El oficialismo en el Senado cambió el plan de Labor y exigirá dos tercios para interpelar a Adorni

La Libertad Avanza y sus aliados en el Senado consensuaron este martes, tras una reunión de Labor Parlamentaria de más de una hora, modificar el acuerdo alcanzado la semana pasada y exigir ahora una mayoría de dos tercios para avalar el expediente de interpelación con eventual moción de censura contra el jefe de Gabinete, Manuel Adorni. El giro se produce luego de que el bloque oficialista detectara doce antecedentes, desde 1997 hasta la actualidad, en los que los pedidos de interpelación fueron girados a la Comisión de Asuntos Constitucionales. Esta será la explicación que La Libertad Avanza dará en el recinto este jueves, cuando sesione a partir de las 11 de la mañana con la Ley de Inviolabilidad de la Propiedad Privada como eje central.

El nuevo plan de Labor Parlamentaria, suscripto por el oficialismo y los bloques dialoguistas, será puesto a consideración al inicio de la sesión del jueves 25 de junio, que también incluirá pliegos judiciales dictaminados por la Comisión de Acuerdos y una serie de tratados internacionales. Sin embargo, se anticipa una fuerte discusión, ya que en el encuentro realizado en el despacho de presidencia no participaron representantes del bloque Justicialista ni de Convicción Federal, quienes consideran que el acuerdo vigente sigue siendo el de la reunión anterior, donde se avaló la interpelación de Adorni. Sí estuvieron presentes Bartolomé Abdala, Patricia Bullrich y Agustín Coto por La Libertad Avanza, Carlos Espínola por Provincias Unidas y Eduardo Vischi por el radicalismo.

Llamó la atención la ausencia del presidente del bloque PRO, Martín Goërling Lara, quien había manifestado abiertamente su postura a favor de la interpelación y eventual remoción del jefe de Gabinete. Tampoco estuvieron los representantes de la bancada Por Santa Cruz, José Carambia y Natalia Gadano. Aunque la semana pasada la propia Bullrich avaló que la interpelación se tratara por mayoría absoluta, es decir, la mitad más uno del cuerpo (37 votos), el revuelo generado llevó al oficialismo a buscar ahora una mayoría de dos tercios para tratarlo sobre tablas, lo que demorará aún más una eventual interpelación.

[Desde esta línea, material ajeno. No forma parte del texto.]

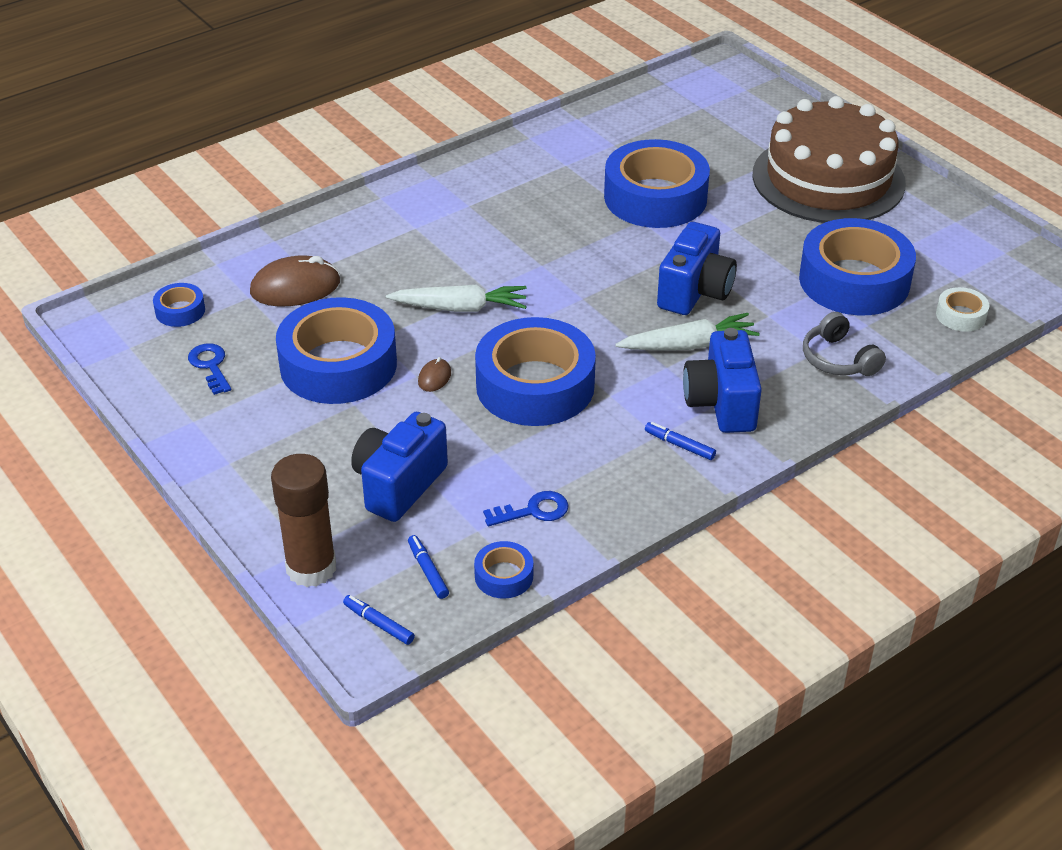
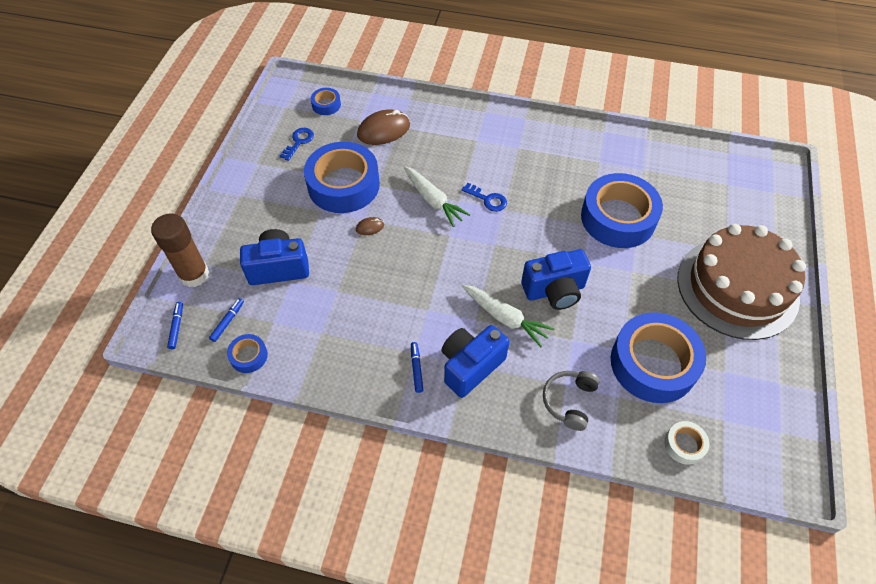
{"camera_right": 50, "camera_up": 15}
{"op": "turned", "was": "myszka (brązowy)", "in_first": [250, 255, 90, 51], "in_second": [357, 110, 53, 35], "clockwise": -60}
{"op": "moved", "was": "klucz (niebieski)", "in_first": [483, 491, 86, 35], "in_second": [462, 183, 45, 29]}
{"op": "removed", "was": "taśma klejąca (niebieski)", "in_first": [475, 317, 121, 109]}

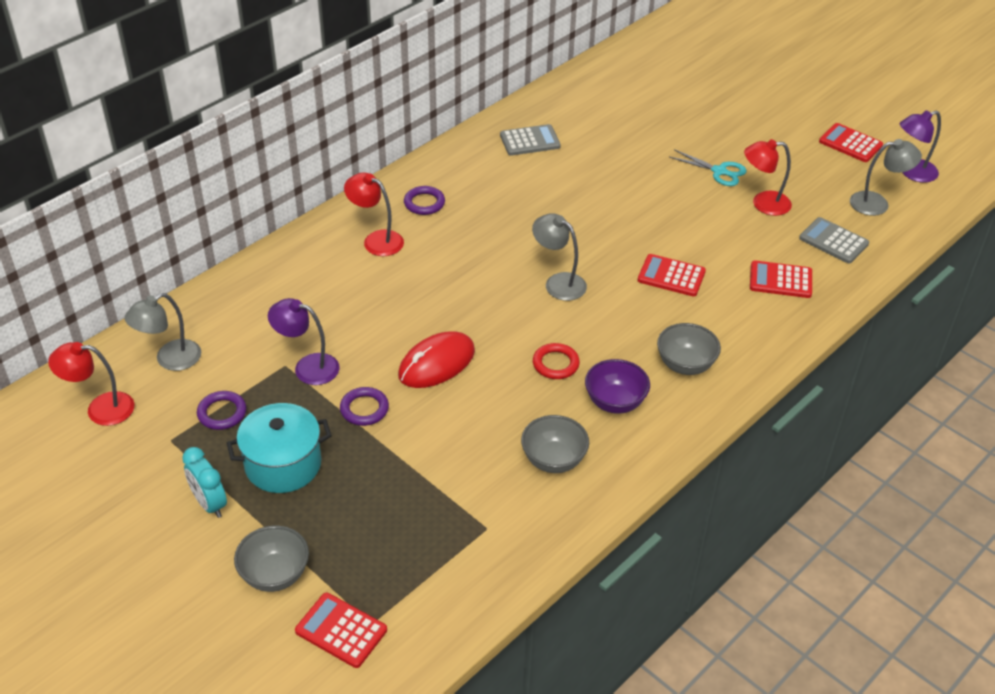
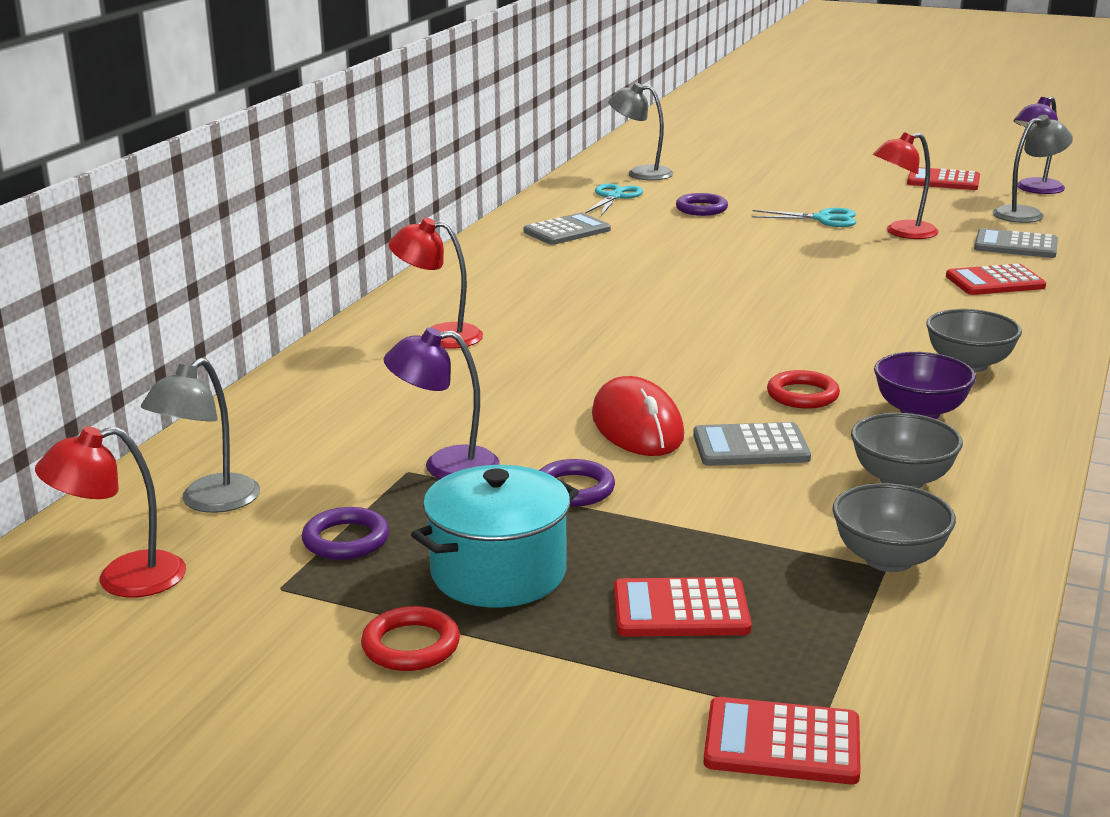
{"camera_right": -20, "camera_up": -20}
{"op": "replaced", "was": "budzik (turkusowy)", "now": "pierścień (czerwony)", "in_first": [182, 447, 45, 71], "in_second": [361, 606, 99, 65]}
{"op": "added", "now": "nożyczki (turkusowy)", "in_second": [585, 183, 58, 33]}
{"op": "turned", "was": "myszka (czerwony)", "in_first": [398, 331, 77, 57], "in_second": [592, 376, 92, 80], "clockwise": -45}
{"op": "moved", "was": "lampka (szary)", "in_first": [532, 213, 55, 88], "in_second": [608, 82, 65, 99]}
{"op": "moved", "was": "kalkulator (czerwony)", "in_first": [638, 254, 68, 42], "in_second": [614, 577, 138, 60]}
{"op": "moved", "was": "pierścień (fioletowy)", "in_first": [404, 186, 41, 29], "in_second": [676, 193, 52, 23]}
{"op": "added", "now": "kalkulator (szary)", "in_second": [693, 422, 118, 44]}
{"op": "moved", "was": "miska (szary)", "in_first": [234, 526, 75, 66], "in_second": [833, 483, 123, 89]}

En paralelo, quedó confirmada la suspensión de la sesión informativa en la que Adorni debía presentar su informe de gestión ante el Senado, prevista para el jueves 2 de julio. La cancelación fue comunicada formalmente por Patricia Bullrich, pero desató un inmediato operativo de desmarque del Poder Ejecutivo, que obligó al propio Adorni a salir a desmentir las versiones. Estoy a disposición para presentarme el día 2 de julio al Honorable Senado para brindar el informe de gestión como marca la Constitución Nacional, escribió el funcionario en su cuenta de X.

Minutos después, Bullrich redobló la apuesta y argumentó que la determinación buscó evitarle un castigo público de las bancadas opositoras. No tenía sentido hacerlo venir para que lo tengan ocho horas castigándolo en público; además, los senadores no están interesados en hacerle preguntas como jefe de Gabinete, precisó la senadora. El cruce evidenció las tensiones existentes en una mesa política agrietada que parece tener serios problemas de funcionamiento.

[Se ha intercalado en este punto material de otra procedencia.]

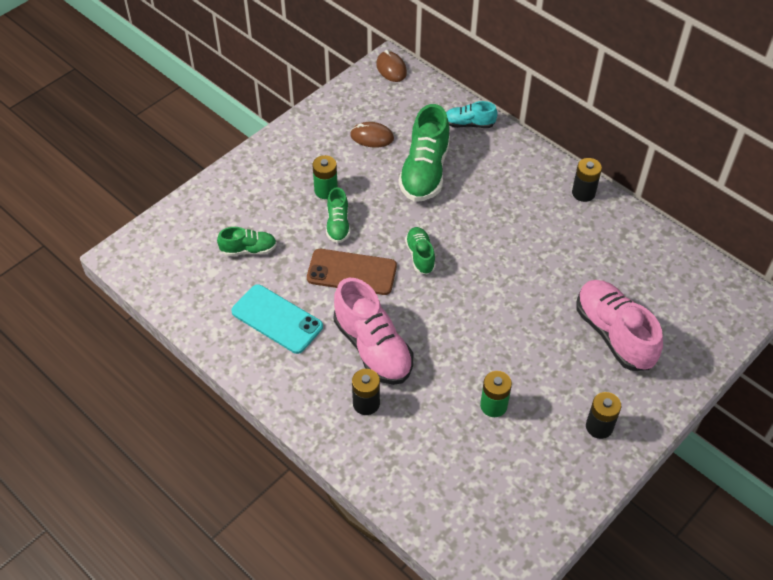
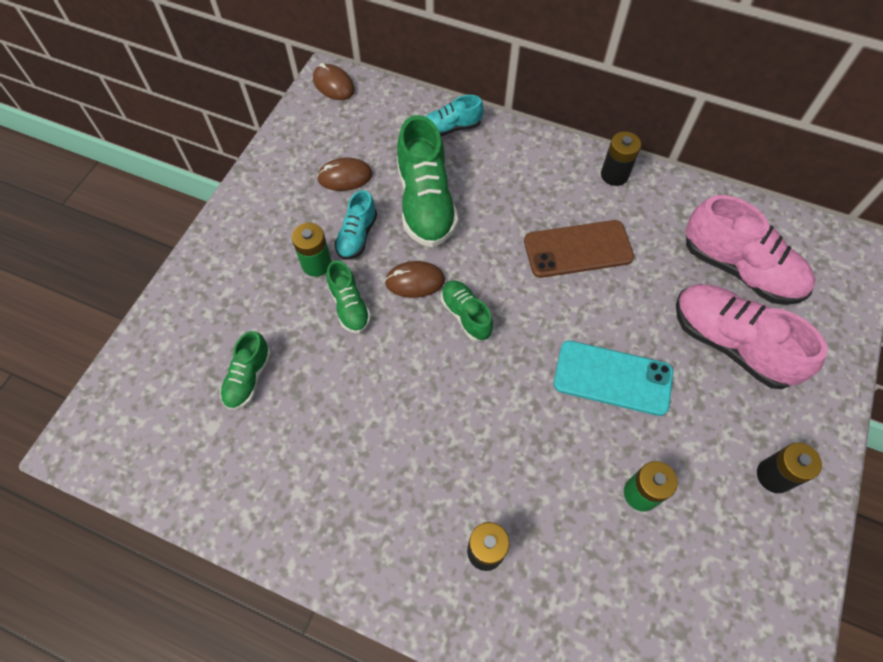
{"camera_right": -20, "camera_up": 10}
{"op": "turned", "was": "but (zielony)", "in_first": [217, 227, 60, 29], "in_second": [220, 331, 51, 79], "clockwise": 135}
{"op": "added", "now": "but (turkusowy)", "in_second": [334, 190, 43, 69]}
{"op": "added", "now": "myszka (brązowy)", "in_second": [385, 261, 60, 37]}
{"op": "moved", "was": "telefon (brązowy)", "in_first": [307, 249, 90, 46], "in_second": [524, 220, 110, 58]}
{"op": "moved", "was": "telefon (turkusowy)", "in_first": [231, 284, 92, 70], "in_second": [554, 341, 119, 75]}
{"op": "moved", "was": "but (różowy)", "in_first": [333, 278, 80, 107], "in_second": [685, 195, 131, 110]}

Detrás de las versiones cruzadas se esconde la tensión al interior de una administración libertaria marcada por la grieta abierta entre el asesor presidencial Santiago Caputo y la secretaria general de la Presidencia, Karina Milei, a la que ahora se sumó un tercer eslabón: la propia Patricia Bullrich, quien no duda en marcar públicamente los contrapuntos con el Ejecutivo. La senadora ya había generado controversia al cuestionar el veto al pliego de la jueza Michelli, y ahora vuelve a exponer las diferencias internas.

El Senado abrirá el recinto este jueves con un temario que incluye la Ley de Inviolabilidad de la Propiedad Privada como eje central, pero el debate por la interpelación de Adorni y la mayoría necesaria para su tratamiento promete ser el foco de la discusión. La oposición ya anticipó que no aceptará el cambio de última hora y que reclamará la aplicación del acuerdo alcanzado la semana pasada. La sesión del jueves será clave para medir la capacidad del oficialismo de sostener su nueva estrategia parlamentaria.